Pep Guardiola sarcastically claimed it was the proudest day of his life as he saw his Manchester City side come from behind with ten men to salvage a point against Everton on Monday evening.
City had it all to do following Wayne Rooney's 36th minute strike which was followed ten minutes later by Kyle Walker's controversial red card. The Spaniard's side rallied and equalised through substitute Raheem Sterling, before Everton midfielder Morgan Schneiderlin also saw red late on.
Speaking to the press after the game a clearly frustrated Guardiola claimed he was pleased with his side's performance, saying:
"We played with a good performance, I was happy with the first half, they left Nico (Otamendi) alone they could go a little bit more in the middle with the ball, the second half we play like we did last season against them when we were here."
However, despite his satisfaction he felt that his side lacked a ruthless streak in the first half when they were dominating the game when it was 11 v 11: "Yeah we created chances but the important thing is that we did not finish, it's okay we have to try to take the chances in the game.
"I don't know how many chances we create, how many chances they create.
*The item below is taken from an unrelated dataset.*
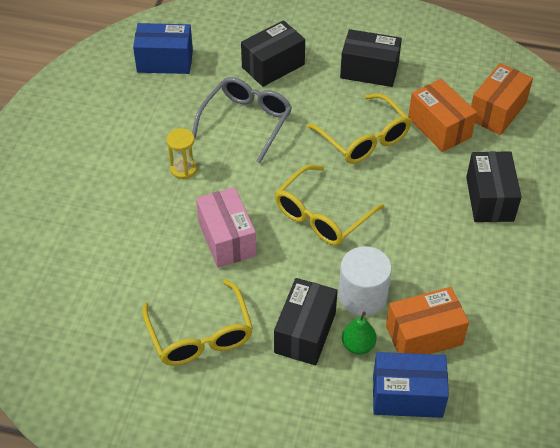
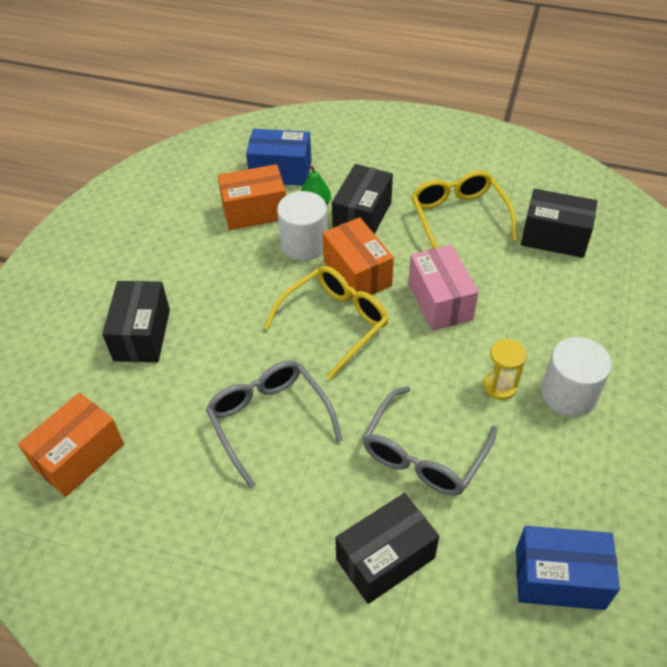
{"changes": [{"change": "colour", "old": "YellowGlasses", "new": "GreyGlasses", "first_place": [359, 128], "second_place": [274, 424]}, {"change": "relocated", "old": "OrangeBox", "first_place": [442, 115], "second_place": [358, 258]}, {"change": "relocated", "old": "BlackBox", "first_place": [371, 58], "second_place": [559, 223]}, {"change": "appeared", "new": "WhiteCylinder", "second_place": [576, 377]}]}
It's similar to Burnley last year when we were together we went to Liverpool two days later and after 35 minutes we play against 10 men and we were able to win the game but today was just a draw."
The 46-year-old refused to be drawn in on the incident that saw Kyle Walker, but was pleased with his side's reaction to going a man down in the second half. Although he still sees the result as two points dropped rather than one gained.
"We lost two points, yeah its good we didn't lose the game, its good how we tried we are here for the result but at the end we have to analyse the performance. It is one of the most proud days in my life to see how we have done and the way we played with 10 v 11.
"Against a Europa League team with top quality players we tried so we missed some chances at the end and we score a goal, it was a good day."